One more point that I would like to mention here is that we have put a lot
of effort into REPRODUCIBILITY for this benchmark repo. There have been a
lot of great benchmarking efforts that have been done as part of this
discussion. However, one limitation is that many of the experiments have
not included code or take a fair bit of effort to setup. We've made strong
efforts here using Docker and vcpkg to make the setup for these benchmarks
as transparent and reproducible as possible. Our hope is that this will
provide a useful contribution for others to either reproduce many of the
results that have been discussed or easily run their own experiments when
trying alternatives.
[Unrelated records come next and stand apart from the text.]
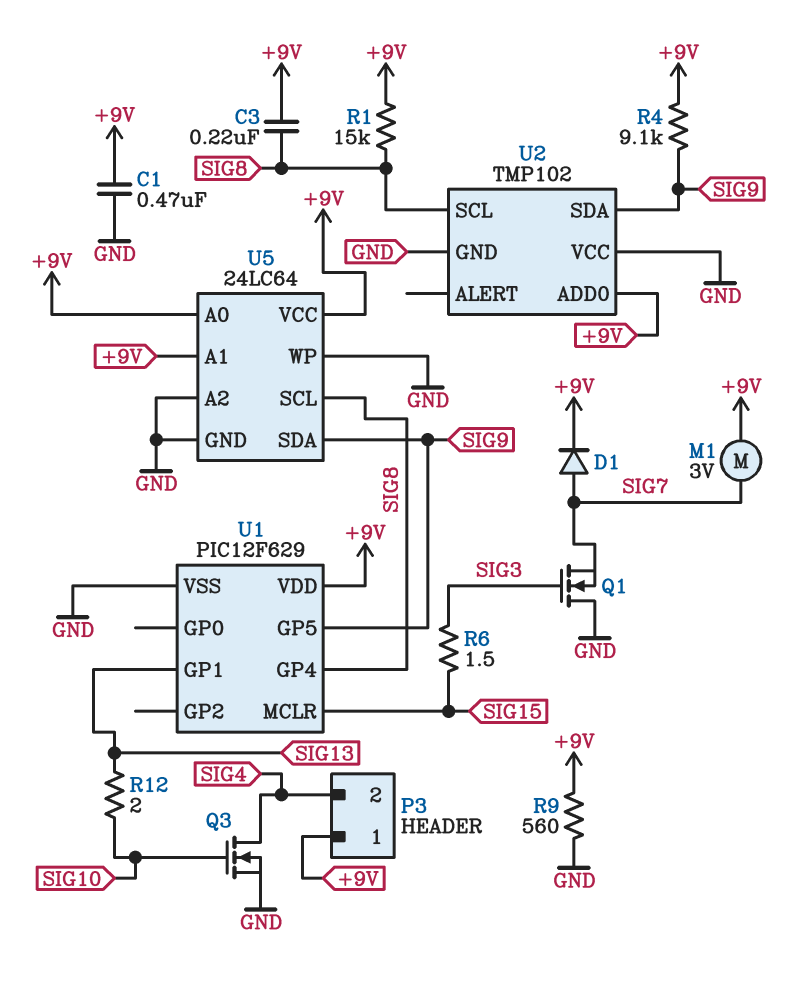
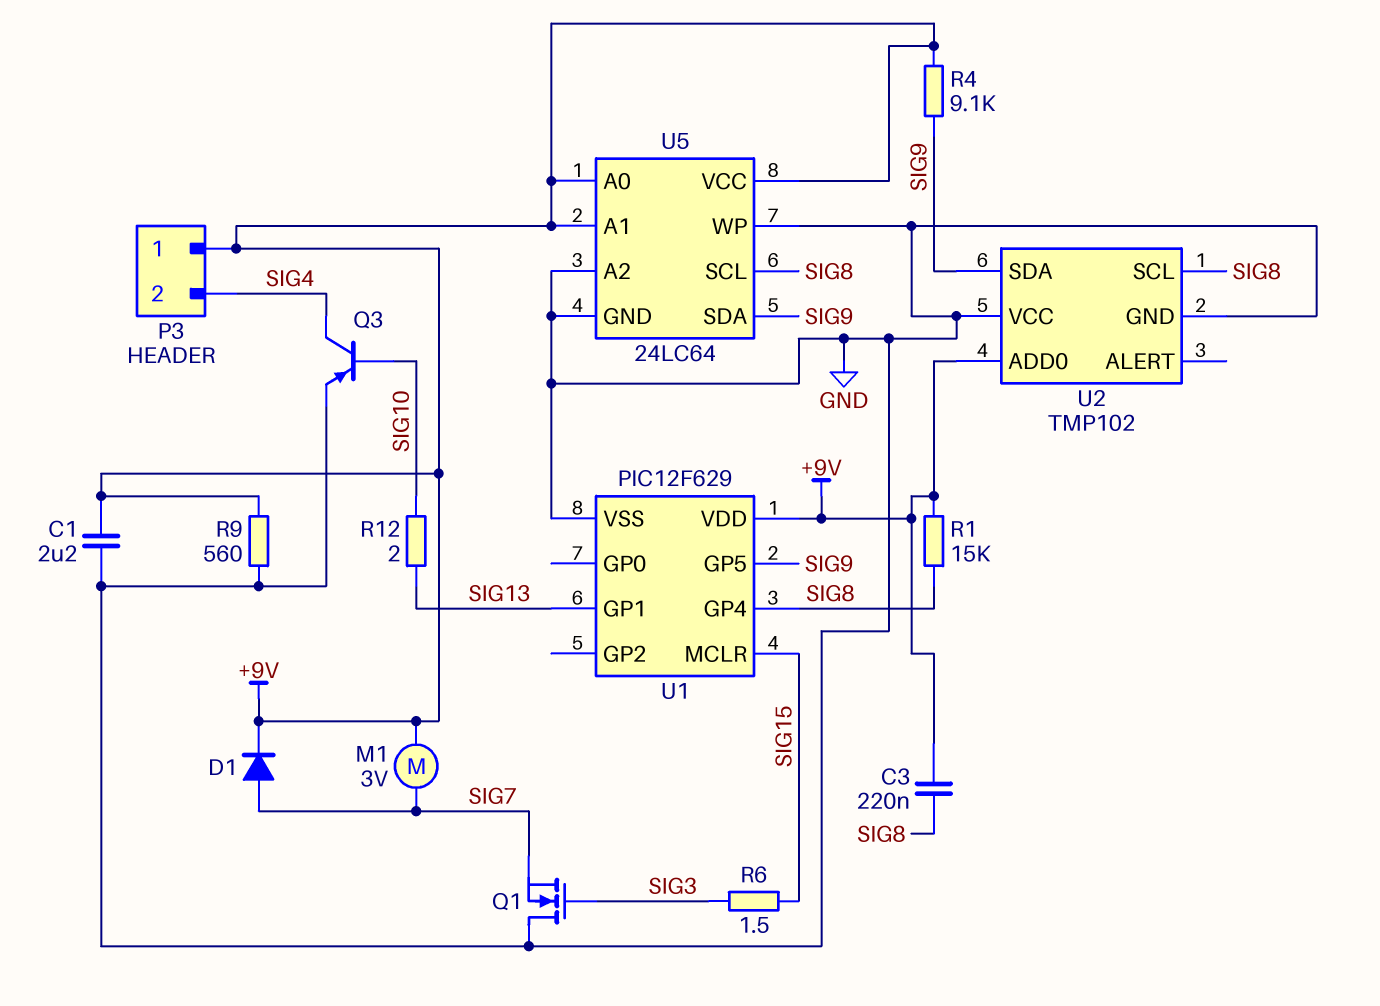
C1: 470nF (+9V, GND) -> 2.2uF (+9V, GND)
Q3: NMOS (G SIG10, D SIG4, S GND) -> PNP (B SIG10, C SIG4, E GND)

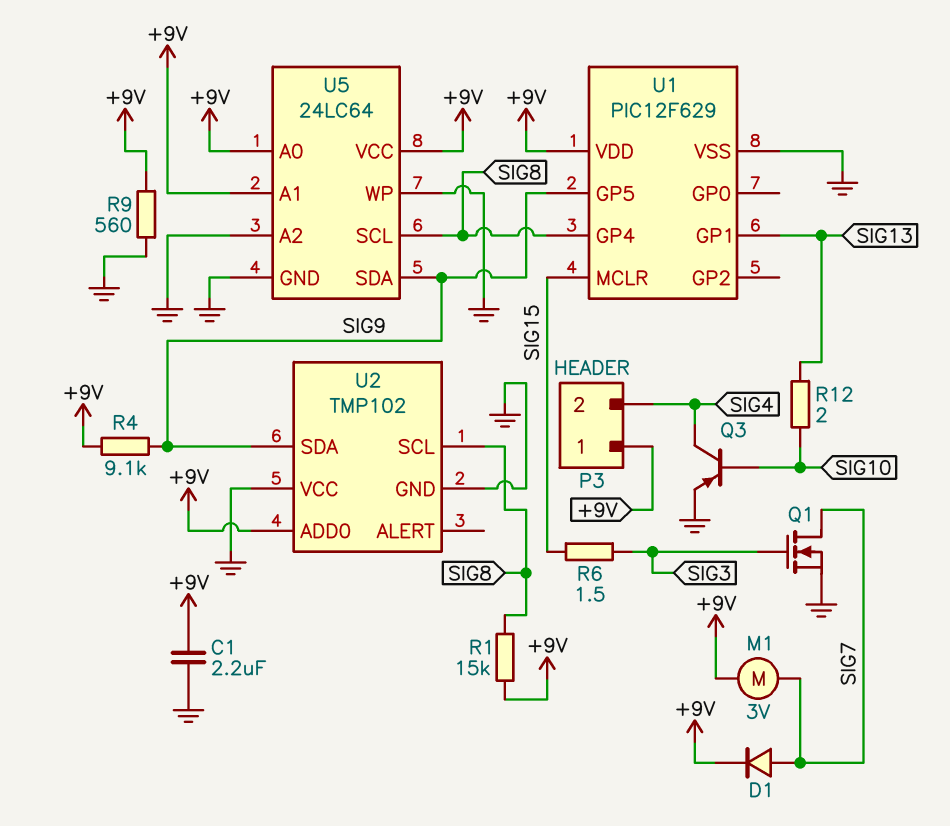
C3: 220nF (+9V, SIG8) -> none
Q1: NMOS (G SIG3, D GND, S SIG7) -> NMOS (G SIG3, D SIG7, S GND)

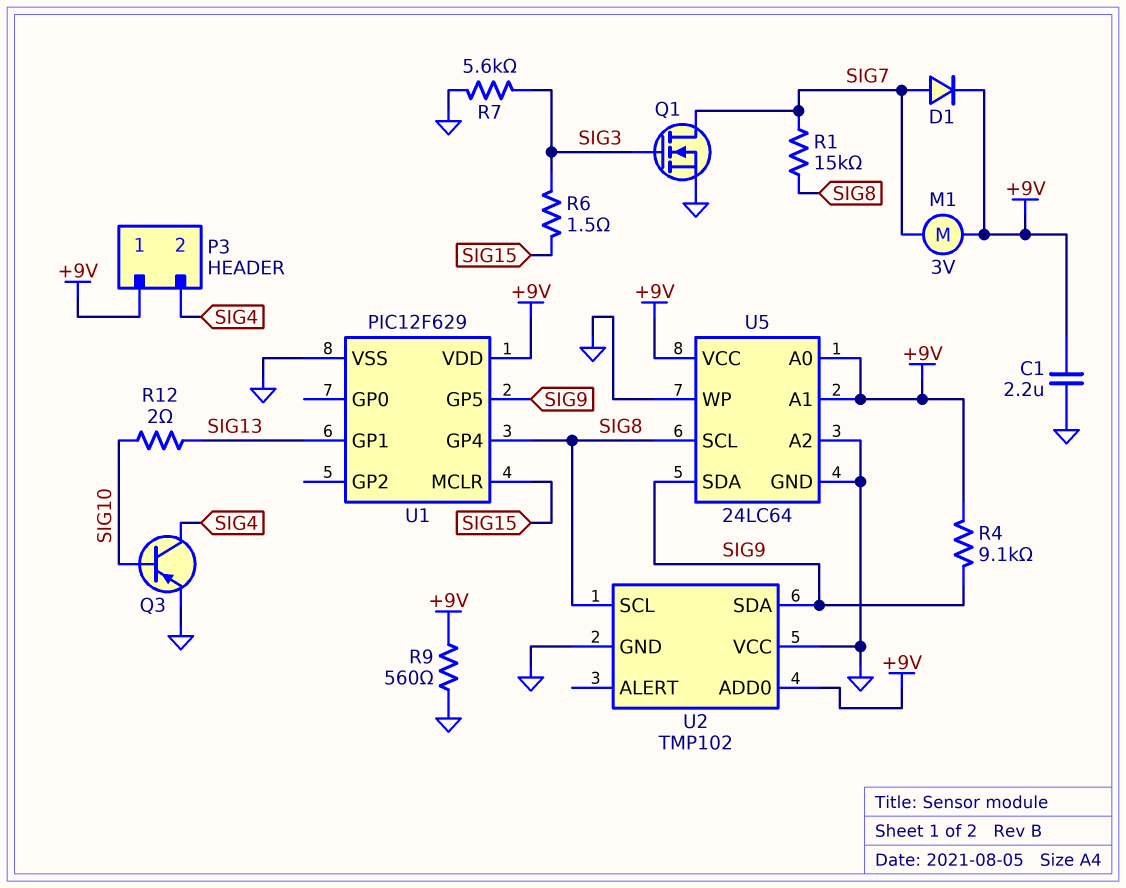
R1: 15k (+9V, SIG8) -> 15k (SIG7, SIG8)
R7: none -> 5.6k (GND, SIG3)

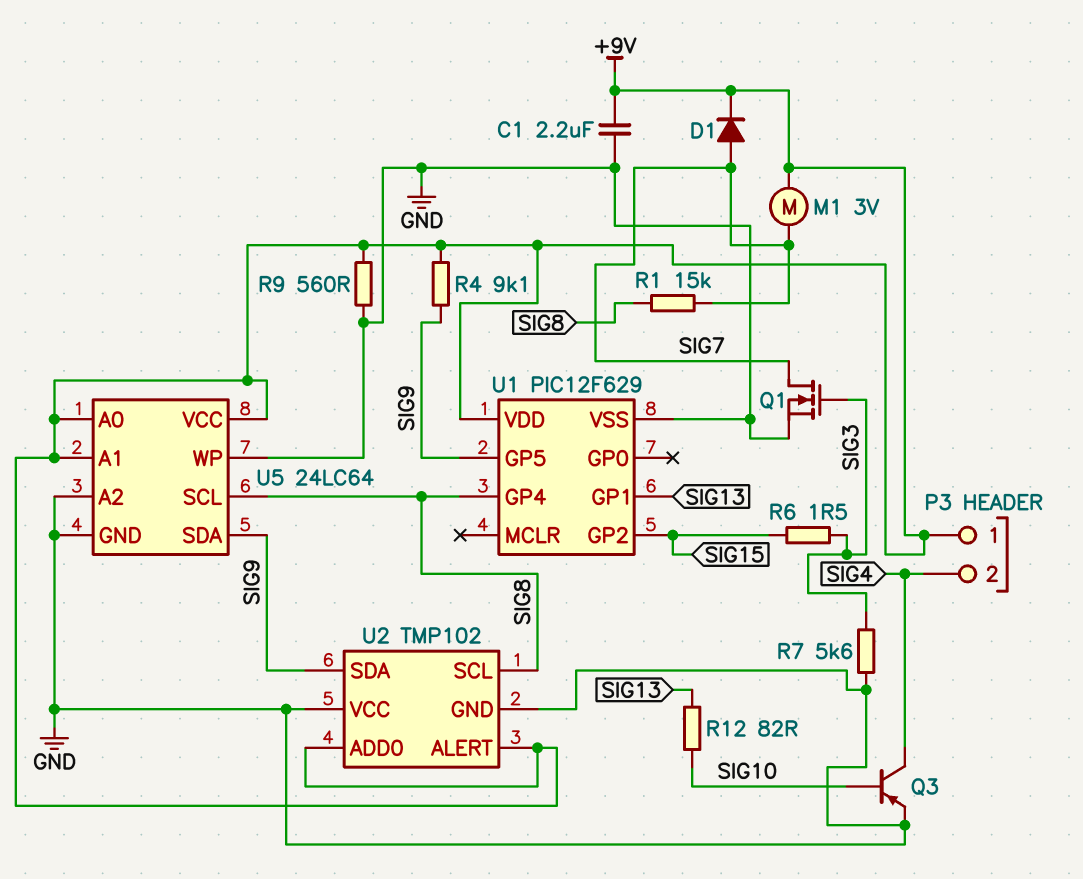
R12: 2 (SIG10, SIG13) -> 82 (SIG10, SIG13)
U1 pin GP2: none -> SIG15
U1 pin MCLR: SIG15 -> none
U2 pin ALERT: none -> +9V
We hope this will help facilitate the discussion with
easily shareable experiments.

On Thu, Aug 15, 2024, 9:21 PM Alkis Evlogimenos
<[email protected]> wrote:

> > Alkis, can you elaborate how you brought the size of Flatbuffers down?
>
> I have the internal PR rewritten in separate commits with all the steps. I
> plan to publish it to arrow repo as soon as possible. The heavy things in
> metadata are statistics, offsets, path_in_schema. It takes ~10 steps to cut
> the size down, each of which takes a good chunk of the original size.
>
> On Thu, Aug 15, 2024 at 2:43 PM Jan Finis <[email protected]> wrote:
>
> > I guess most close source implementations have done these optimizations
> > already, it has just not been done in the open source versions. E.g., we
> > switched to a custom-built thrift runtime using pool allocators and
> string
> > views instead of copied strings a few years ago, seeing comparable
> > speed-ups. The C++ thrift library is just horribly inefficient.
> >
> > I agree with Alkis though that there are some gains that can be achieved
> by
> > optimizing, but the format has inherent drawbacks. Flatbuffers is indeed
> > more efficient but at the cost of increased size.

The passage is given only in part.